UPEI's Indian Cultural Society hosted its first celebration of Holi, the ancient festival of colours that's a national holiday in India. (Stacey Janzer/CBC - image credit)
UPEI's Indian Cultural Society hosted its first celebration of Holi, the ancient festival of colours that's a national holiday in India. (Stacey Janzer/CBC - image credit)

A group of UPEI students came together Saturday to spread culture, unity and joy through colour.

While the weather didn't feel like spring, the Indian festival Holi is also a way to celebrate the end of winter.

Students danced to music and ran around throwing coloured powder all over each other.

It's the first time the university's Indian Cultural Society has hosted a celebration of the holiday.

Annanaya Bindal, the society's vice-president, said Holi is her personal favourite holiday.
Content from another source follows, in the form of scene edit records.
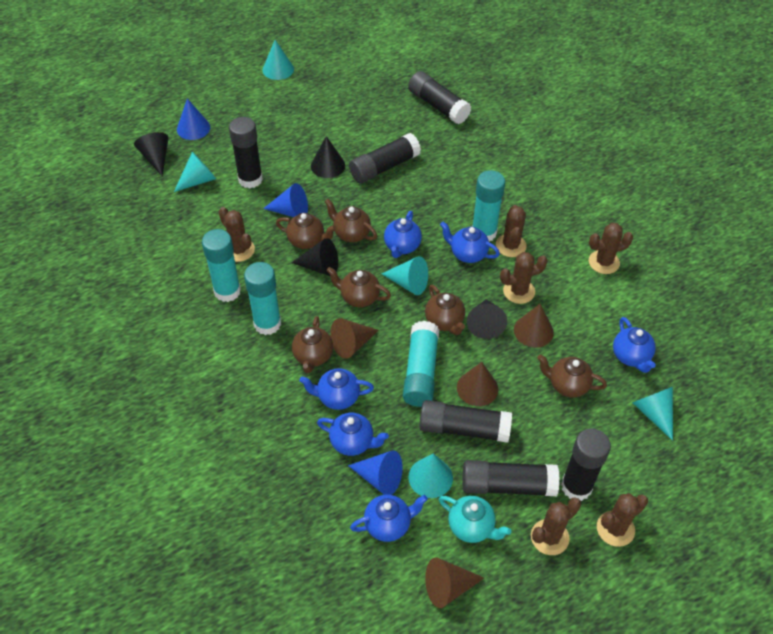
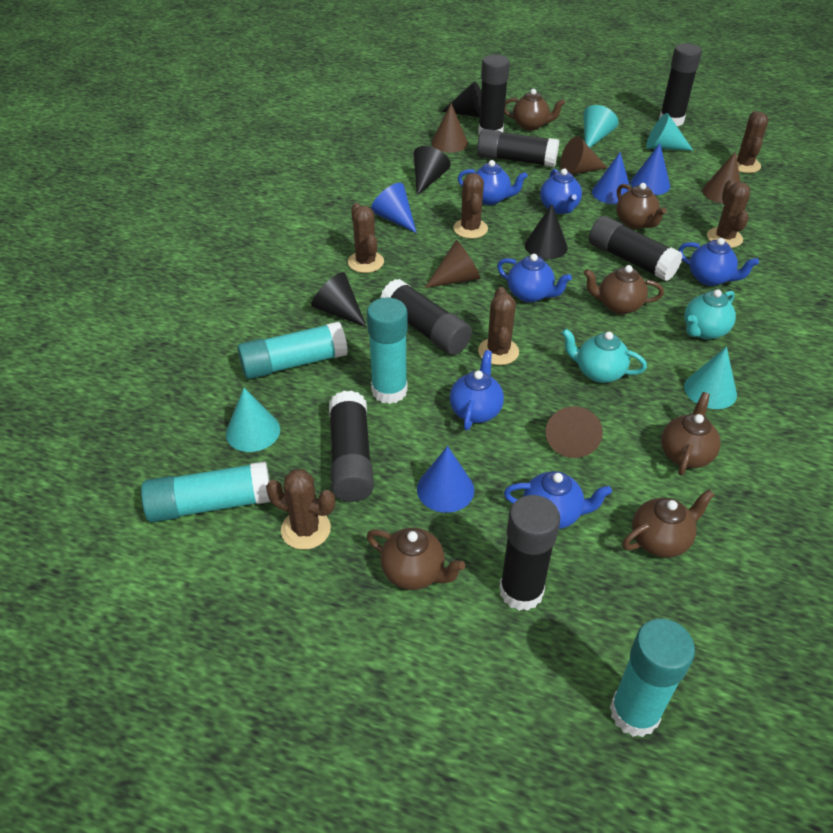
black glue stick: 6 -> 7
blue cone: 3 -> 4
brown cone: 4 -> 5
turquoise cone: 5 -> 4
turquoise teapot: 1 -> 2

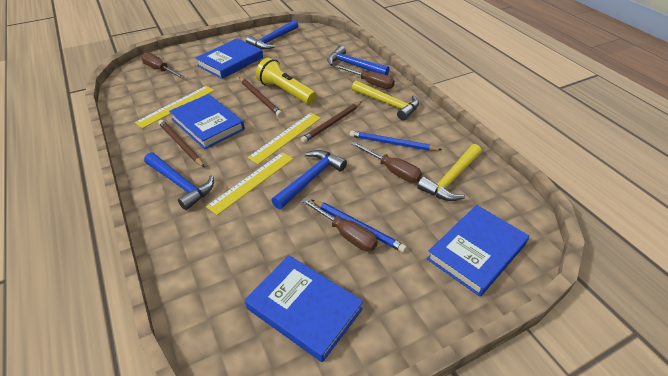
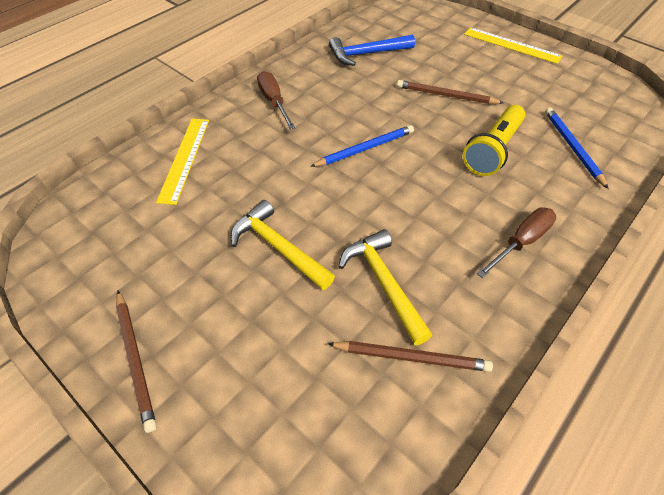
blue book: 4 -> 0
blue hammer: 4 -> 1
brown screwdriver: 4 -> 2
yellow ruler: 3 -> 2

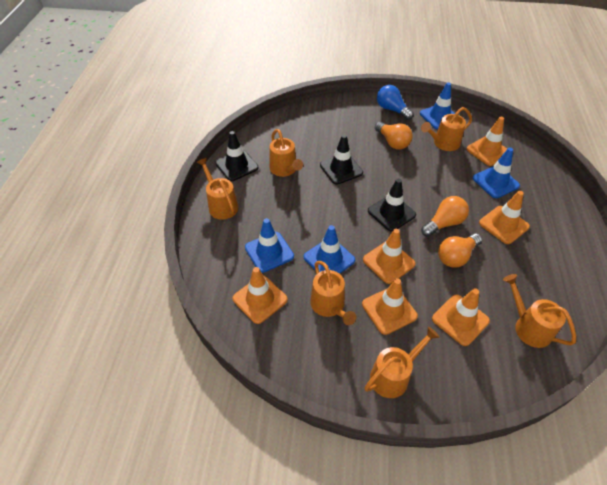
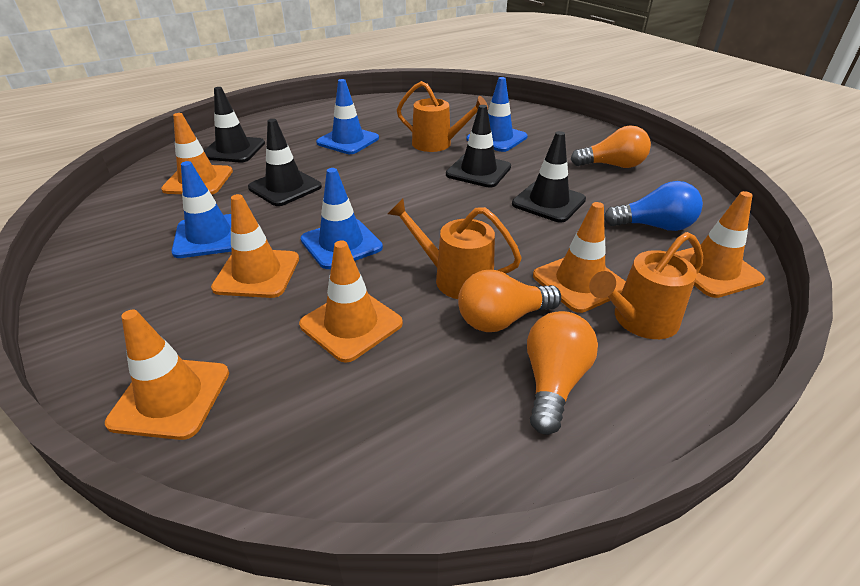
black traffic cone: 3 -> 4
orange watering can: 6 -> 3

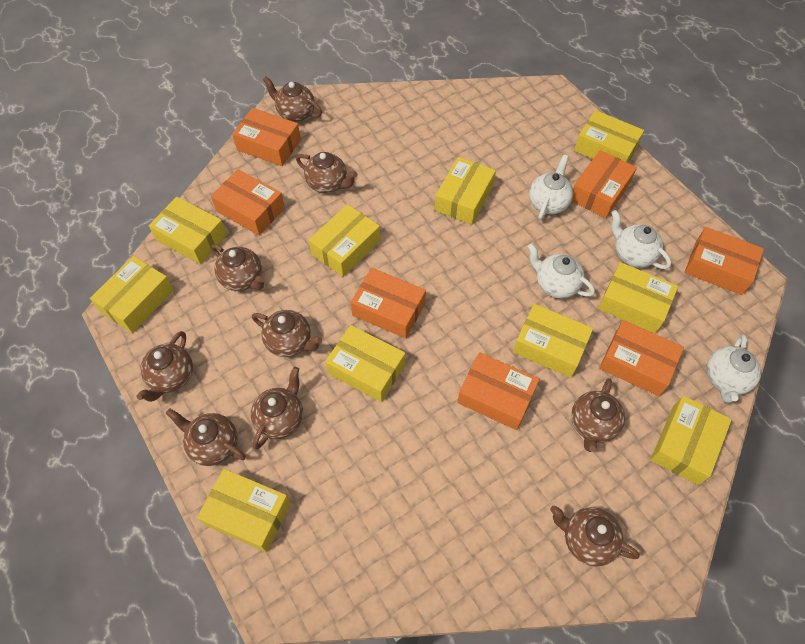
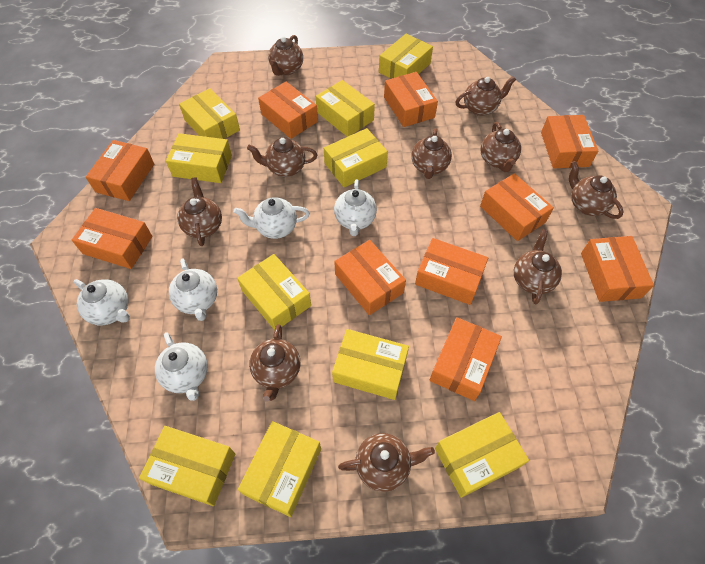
brown teapot: 9 -> 10
orange box: 7 -> 10
white teapot: 4 -> 5

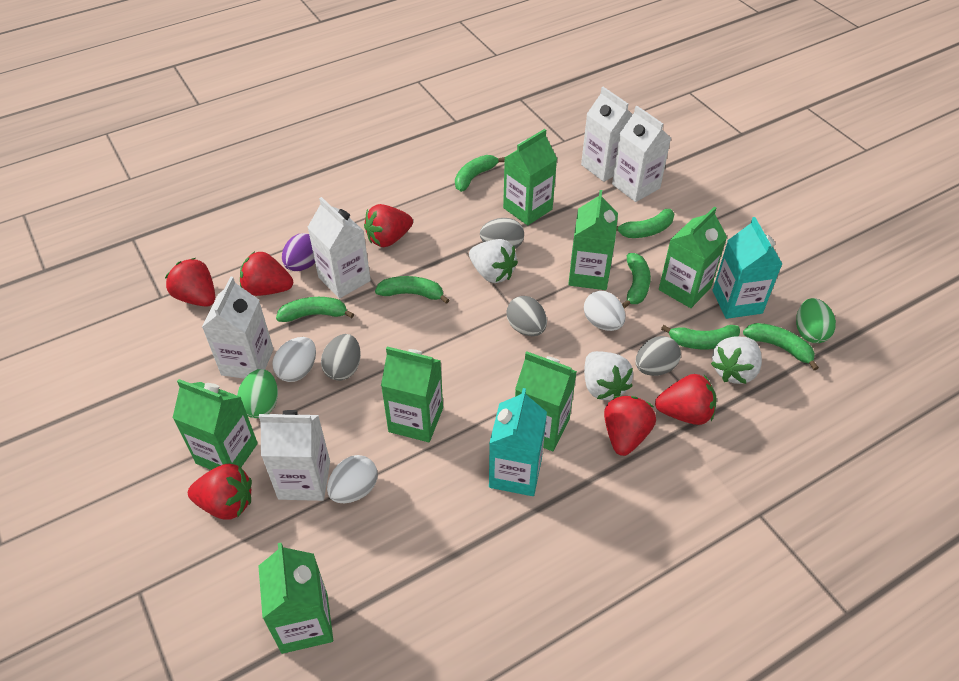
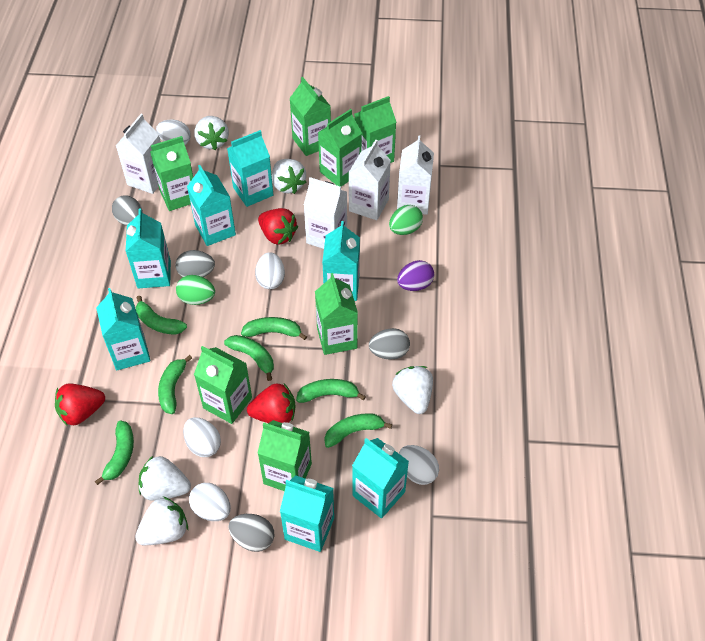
red strawberry: 6 -> 3
turquoise carton: 2 -> 7
white carton: 5 -> 4
white egg: 3 -> 5
white strawberry: 3 -> 5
She said she was happy to be able to celebrate the occasion during her second year at UPEI.

Diya Dansinghani, left, president of UPEI's Indian Cultural Society, and vice-president Annanaya Bindal.
Diya Dansinghani, left, president of UPEI's Indian Cultural Society, and vice-president Annanaya Bindal.

Diya Dansinghani, left, president of UPEI's Indian Cultural Society, and vice-president Annanaya Bindal say the only way to celebrate Holi is to make sure everyone gets covered in colours. (Stacey Janzer/CBC)

"Last year when I was here, nobody celebrated Holi and it felt really lonely," she said. "The more people I met throughout the year the more I [knew] that we need something for the students.

"I'm really excited that we were able to reach more people and we're able to spread … culture and diversity."

Holi is an ancient Hindu holiday that dates back thousands of years. It falls on a different date in February or March each year.

In India, people of all ages gather in the streets, chase each other and throw handfuls of coloured powders.

Some also carry water pistols called pichkaris and use them to soak everyone in sight with coloured water. Others use buckets of water to drench those who are celebrating.

Hindu priests use colour smoke guns to celebrate Holi, the festival of colours, at a temple premises in Salangpur, in the western state of Gujarat, India, March 7, 2023.
Hindu priests use colour smoke guns to celebrate Holi, the festival of colours, at a temple premises in Salangpur, in the western state of Gujarat, India, March 7, 2023.

Hindu priests use colour smoke guns to celebrate Holi, the festival of colours, at a temple premises in Salangpur, in the western state of Gujarat, India, March 7, 2023. (Amit Dave/Reuters)

Before long, everyone is covered from head to toe in brightly coloured powder.

The many colourful powders are said to represent Hindu gods and the colours of nature.

'Messy, but really nice'

Indian Cultural Society president Diya Dansinghani said the point of the festival is to gather with the whole community and welcome the arrival of spring with fun and energy.

"That's the beauty of what Holi is, is that [it's] the festival of unity," she said. "No matter where you're from, no matter where you're living in India, everybody comes together in the roads, in offices, in buildings and they don't even care about the colour spreading everywhere, they just throw it here and there and it's just really nice.

"Messy, but it's really nice."

'They throw colours on each other, they’re loving each other, caring about each other,' Dansinghani says about the participants on Saturday. (Stacey Janzer/CBC)

After a day of colour-filled fun, people clean up and prepare for the evening, often visiting with their friends and relatives and sharing sweets and foods.

The Indian Cultural Society hopes to make the Holi celebration and an annual tradition at the university.